Nach dem Abi an die Front

Gevelsberg. (Sche) „Mit überschwänglichem Jubel zogen Männer und Jünglinge hinaus“, schreibt Chronist Franz Overkott in seinem Gevelsberger Heimatbuch über die Mobilmachung zum Ersten Weltkrieg. Da war es in der Engelbertstadt nicht anders als im gesamten Reich, wo man voller Empörung und in weit verbreiteteter Militär- und Kriegsbegeisterung auf die Ermordung des österreichischen Thronfolgers Erzherzog Franz-Ferdinand in Sarajewo reagierte. „Deutschland musste nach dem Attentat den Verbündeten zu Hilfe kommen“, was Kaiser Wilhelm II. laut Gevelsberger Zeitung vom 1. Juli 1914 mit einem sofortigen Besuch in Wien bewies. Dass Armee und Kriegsmarine einen hohen Stellenwert im kaiserlichen Deutschland hatten, kann man auch dem Theaterstück „Der Hauptmann von Köpenick“ von Carl Zuckmayer entnehmen.

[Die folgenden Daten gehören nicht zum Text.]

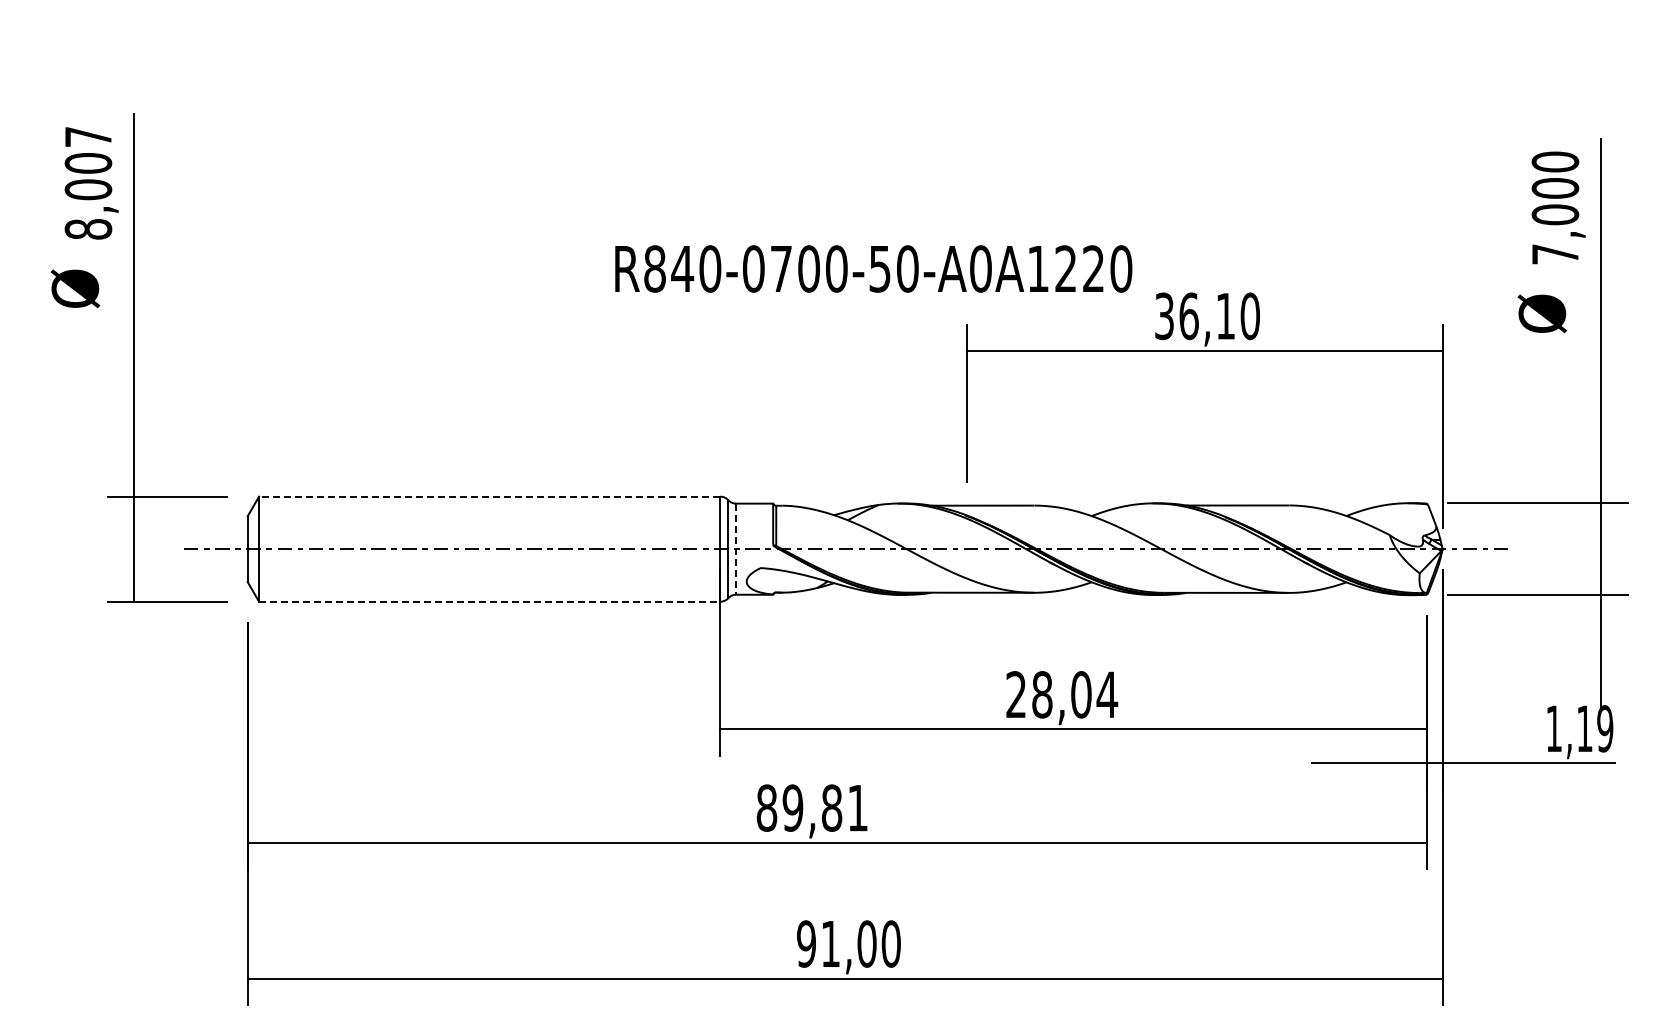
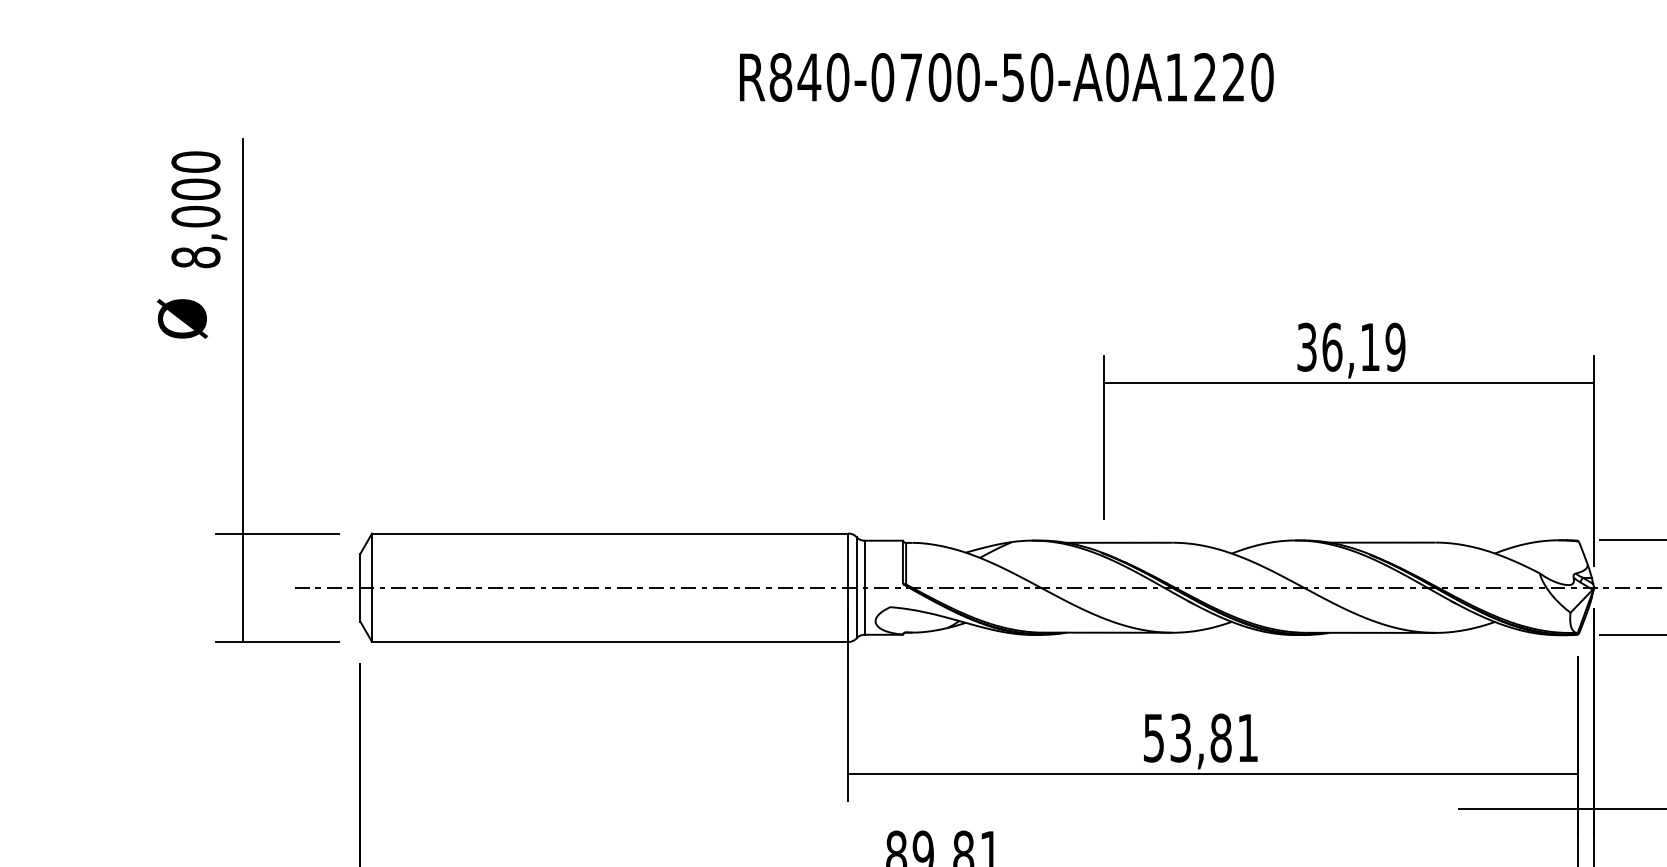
text: (88, 136) -> (195, 161), 8,007 -> 8,000
text: (873, 268) -> (1006, 76), moved
text: (1250, 316) -> (1395, 347), 36,10 -> 36,19
line: (489, 496) -> (610, 533), dashed -> solid
line: (736, 549) -> (865, 588), dashed -> solid
line: (489, 601) -> (610, 641), dashed -> solid
text: (1062, 694) -> (1201, 737), 28,04 -> 53,81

Franz Overkott, ehemals Konrektor der katholischen Grundschule St. Engelbert, berichtet in seinem 1956 erschienenen Heimatbuch von Treffen der Kriegs- und Veteranenkameradschaften, die mit schmetternden Musikkapellen und in schmucken Uniformen des gewonnenen Kriegs gegen Frankreich im Jahr 1871 gedachten.

Tagesordnung

Aber nicht alles war Tschingderassabum im alten Gevelsberg. Man widmete sich in der Stadt den Angelegenheiten, die im Großen und Ganzen auch heute auf der Tagesordnung stehen. So meldete die Gevelsberger Zeitung am 1. Juli 1914 auf der Regionalseite, dass die Bahn zu einer Haftung für Schäden an Gütern in offenen Wagen verdonnert wurde. Im Bildungsbereich, so berichtet es die Chronik des Gevelsberger Gymnasiums von 1832 bis 1975, ebenfalls von Franz Overkott verfasst, feierte man Ostern 1914 einen der ersten Abiturjahrgänge. Die Tragik liegt allerdings darin, dass einige Monate später die meisten der männlichen Absolventen an die Front ziehen mussten.

Für die jungen Damen gab es andere „Verwendungen“, die in das Rollenschema der damaligen Zeit passten. So fand sich am 1. Juli 1914 in der Gevelsberger Zeitung eine Anzeige, in welcher Eltern ein „junges Mädchen mit Liebe zu Kindern für nachmittags“ suchten. Die Handelsschule C. J. Hilgers in Barmen bot an, Ehefrauen und Töchter von Gewerbetreibenden und Kaufleuten in den Nachmittags- und Abendstunden für „Arbeiten im eigenen Kontor“ auszubilden.

Damalige Infrastruktur

Die Infrastruktur rund um Gevelsberg sah kurz vor dem Ersten Weltkrieg so aus: Wichtiges Verkehrsmittel war die Straßenbahn von Haßlinghausen über Gevelsberg und Milspe nach Voerde. 1913 in Betrieb genommen und mit 785.529 Reichsmark Anlagekapital versehen, musste diese Linie bereits 1918 wegen mangelnder Rentabilität aufgegeben werden. So erging es auch einer parallel eingerichteten Autobusverbindung.

Schon 1913 gab es in der Stadt an der Ennepe 720 Telefonanschlüsse, über welche die Gevelsberger 1.132.037 Gespräche führten.

Die damals noch neue Ennepesperre mit einem Fassungsvermögen von 12,6 Millionen Kubikmeter Wasser bekam zwischen 1912 und 1913 eine um zehn Meter erhöhte Staumauer.

Am 5. September 1911 war bereits der Anschluss an das Ferngasnetz mit der Leitung über Remscheid und Solingen erfolgt. Ab März 1912 fanden die Bauarbeiten zum Anschluss der Verbraucher statt, so dass 1914 Gevelsberg im Licht von 300 Gaslaternen erstrahlte und viele Haushalte bereits bequem mit Wärme und Küchenenergie versorgt waren. Der Laden für Saisonartikel von Heinrich Bremke an der Mittelstraße 43 veranstaltete am Mittwoch, 1. Juli 1914, einen „Saison-Ausverkauf“.

All das zeigte ein friedliches Bild, was allerdings die Hauptmeldung auf der Titelseite der Gevelsberger Zeitung vom 1. Juli 1914 erheblich in Frage stellte. „Nach dem Attentat von Sarajewo“ – so titelte der Verfasser des Artikels. „Die Kriegsbegeisterung von 1870 lodert wieder auf“, meldete das Blatt am 3. August 1914. Da war der Erste Weltkrieg schon erklärt und zwei Tage alt.